Mehreen Baig (born 28 November 1989) is a British television presenter. She has presented several documentaries on topics relating to Britain's Asian and Muslim communities.

==Biography==
Baig was born on 28 November 1989, in Hackney, East London to Pakistani parents. Baig attended Queen Elizabeth's School for Girls in Barnet. She went on to graduate from the UCL Institute of Education. Baig has been a secondary school teacher in North London.

In 2016, Baig was in the BBC Two documentary Muslims Like Us, in which Muslims of differing backgrounds and beliefs were made to live together.
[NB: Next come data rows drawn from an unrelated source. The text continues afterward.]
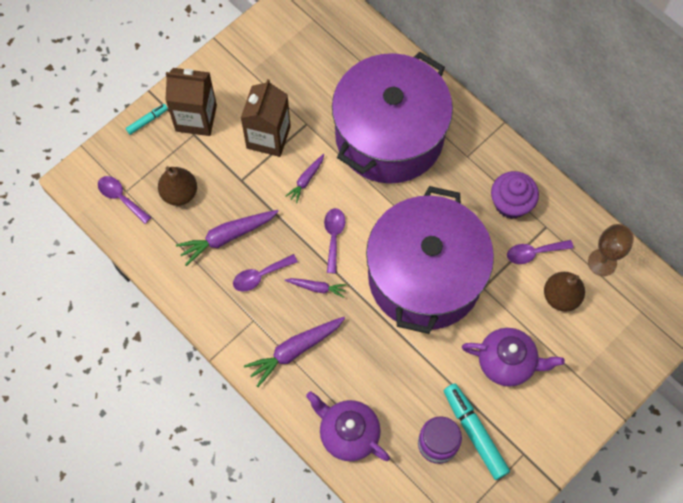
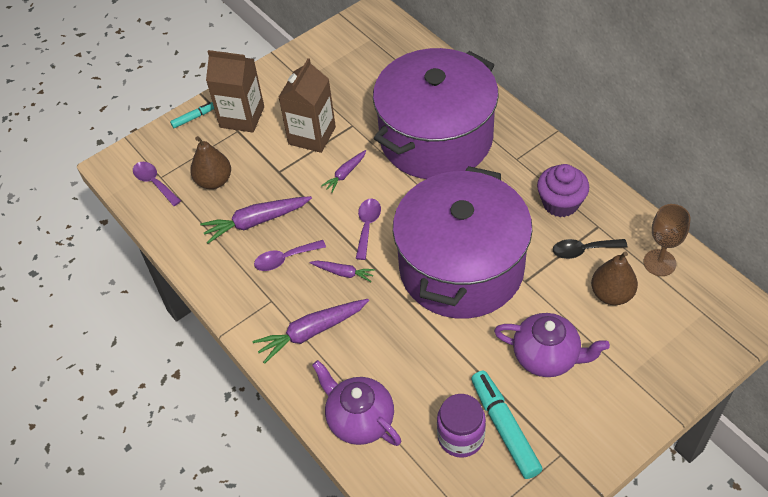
camera: 10 degrees right, 15 degrees down
(534, 253) = (583, 250): purple spoon -> black spoon

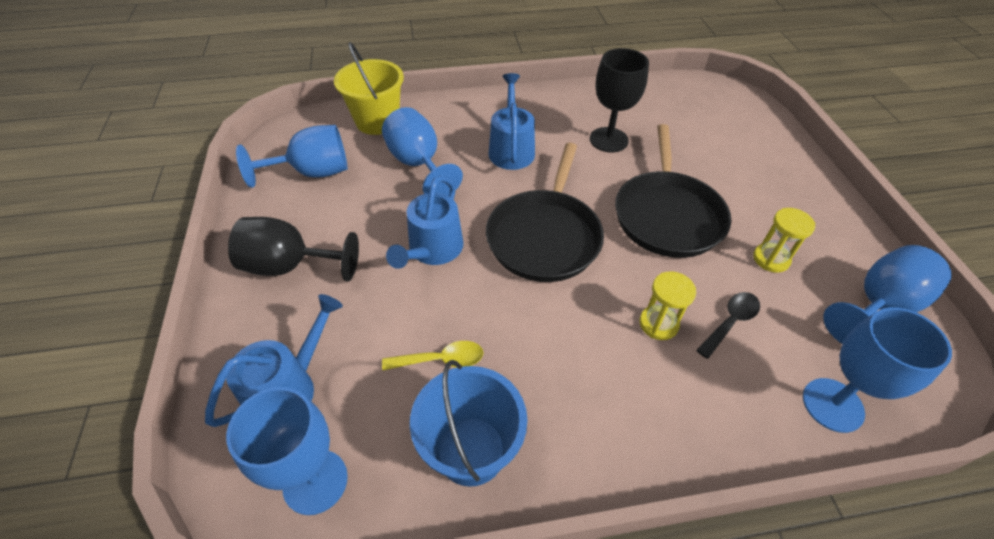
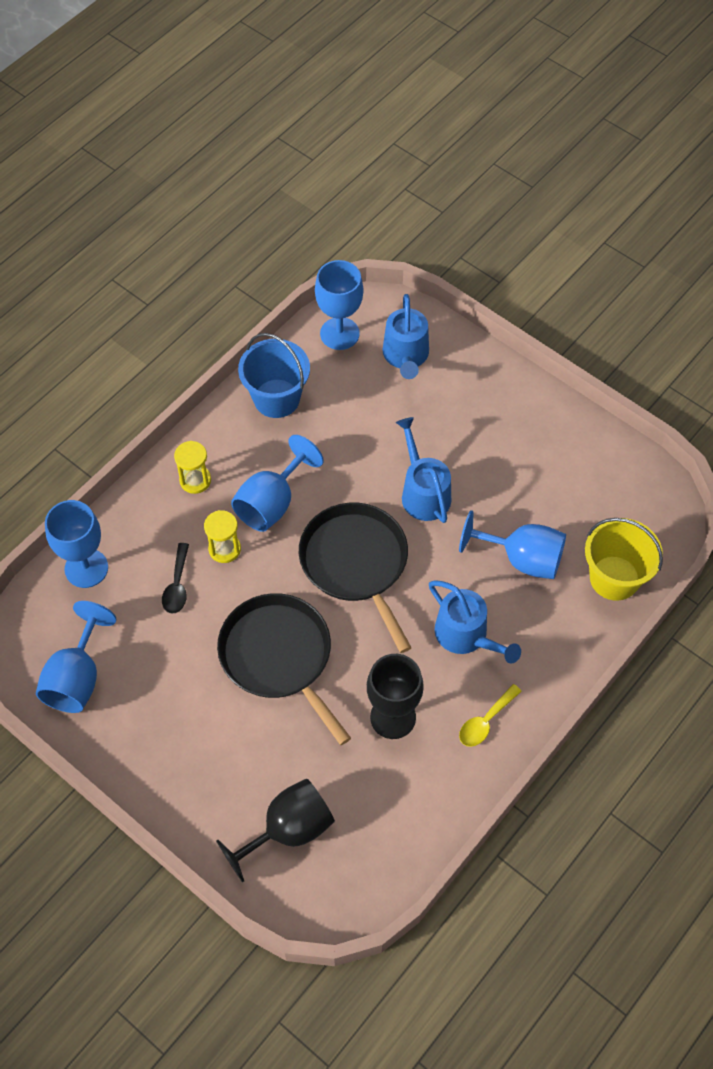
camera: 140 degrees right, 10 degrees up
(290, 266) = (500, 413): black goblet -> black goblet (288, 830)
(312, 173) = (590, 487): blue goblet -> blue goblet (272, 503)
(440, 360) = (339, 428): yellow spoon -> yellow spoon (486, 721)
(771, 259) = (174, 669): yellow hourglass -> yellow hourglass (195, 480)

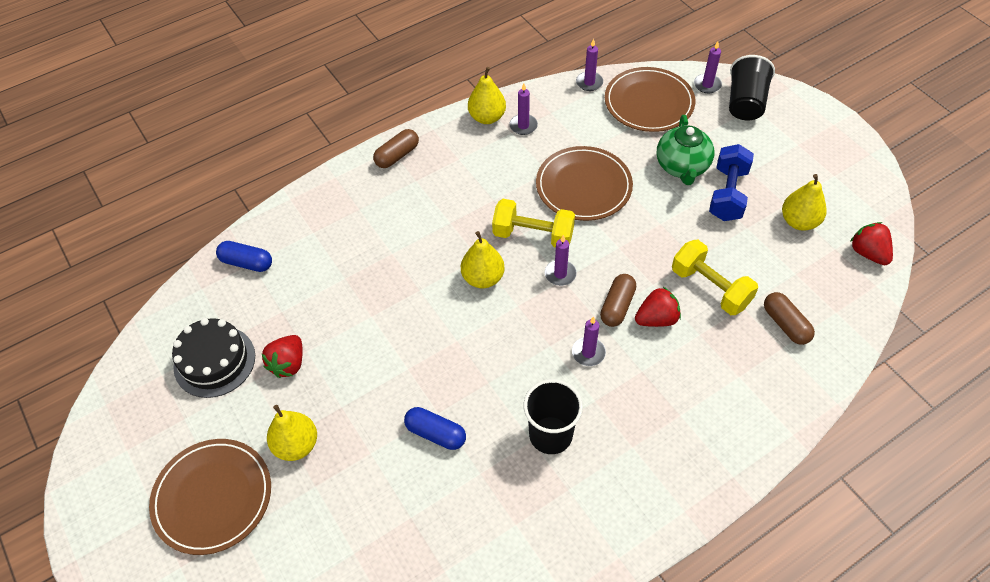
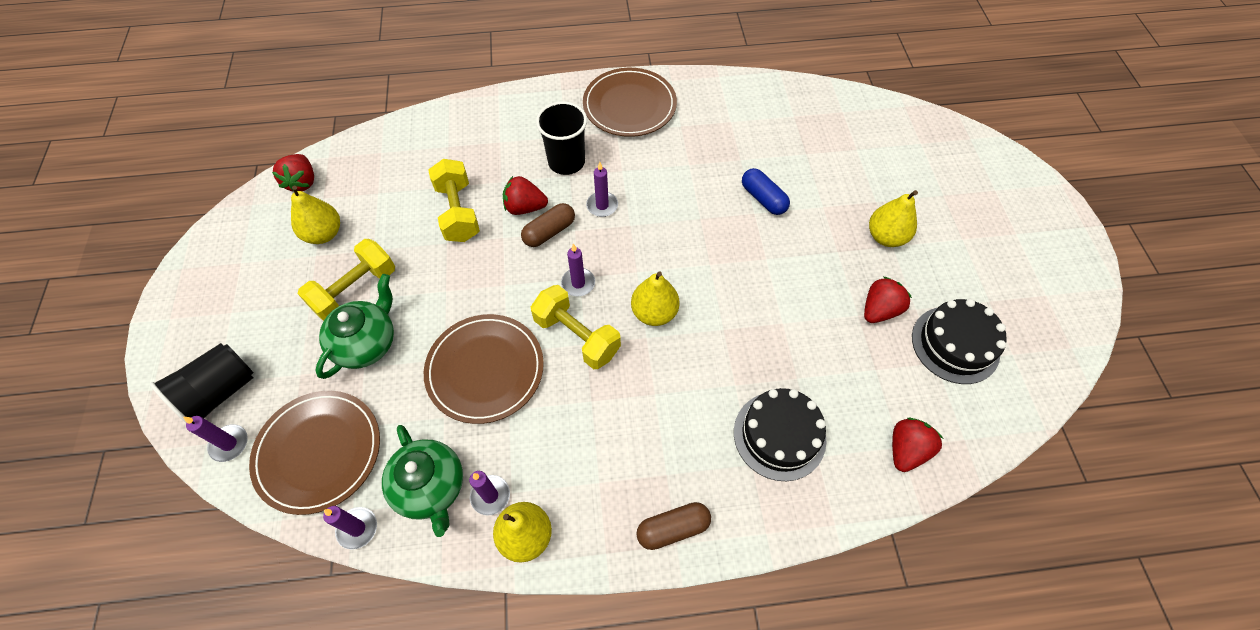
camera: 155 degrees left, 5 degrees up
(212, 497) = (965, 226): brown plate -> brown plate (629, 105)
(247, 262) = (906, 450): blue capsule -> red strawberry
(345, 234) = (779, 435): none -> black cake
(550, 435) = (672, 162): black cup -> black cup (566, 162)
(563, 115) = (431, 488): none -> green teapot
(727, 194) = (355, 290): blue dumbbell -> yellow dumbbell
(785, 324) = (428, 160): brown capsule -> none

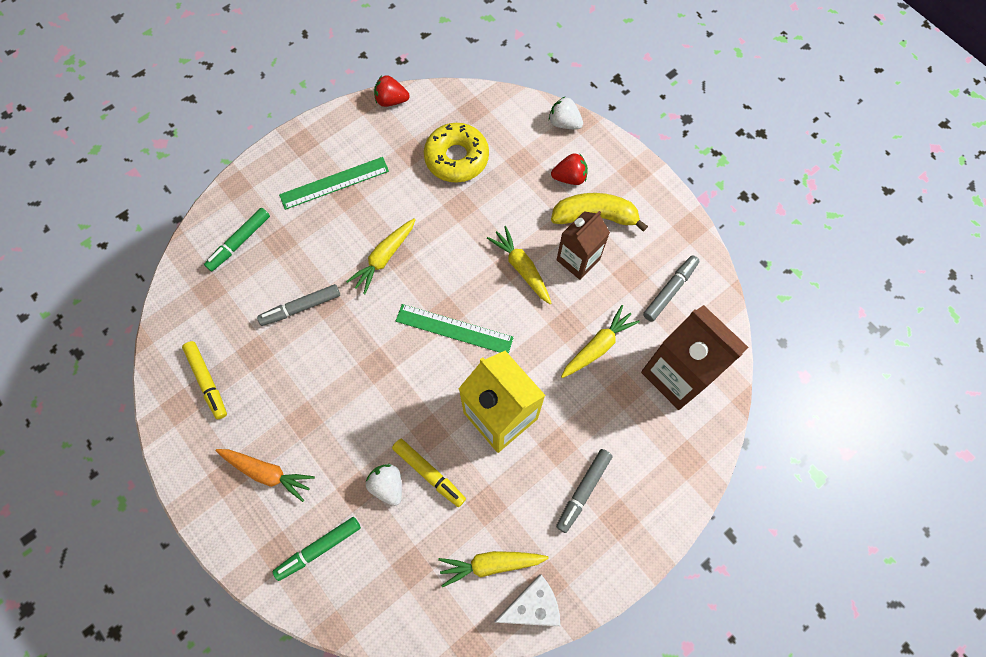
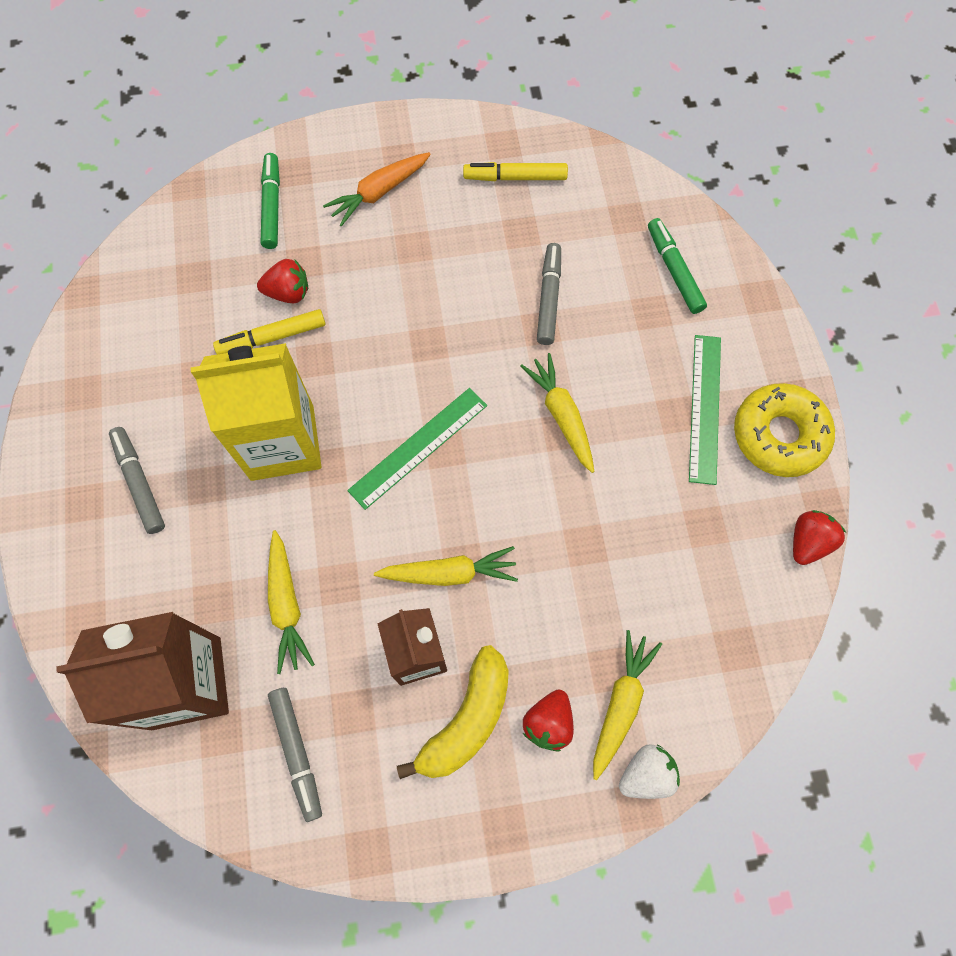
camera: 120 degrees right, 0 degrees up
(387, 485) = (288, 292): white strawberry -> red strawberry
(456, 158) = (664, 581): yellow donut -> yellow donut (779, 435)
(490, 564) = (140, 349): yellow carrot -> yellow carrot (621, 703)
(532, 605) = (74, 366): white cheese -> none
She was the second to enter the house after the former boxer and Islamist Anthony Small (Abdul Haqq), who gave her a leaflet condemning gender mixing.

In February 2018, Baig fronted Islam, Women and Me, a BBC One documentary exploring the role of women in the religion. In August, she presented Lost Boys? What’s Going Wrong For Asian Men, which explored issues relating to British Pakistani men. Tim Dowling of The Guardian gave it four stars out of five for being "informed, thorough and provocative". Suhaiymah Manzoor-Khan of Al Jazeera gave a negative review, saying that the documentary blamed the men's situation on Pakistani culture more than on discrimination.

Baig has also presented documentaries on physical fitness, and segments on the BBC's Sunday Morning Live and The One Show. In 2019, she took part in Pilgrimage, in which people of differing religious views made a pilgrimage to Rome. In 2020 Baig presented the BBC Studios and Open University co-production Our Coast with Adrian Chiles.

==Personal life==
Mehreen has lived in North Finchley since the turn of the millennium.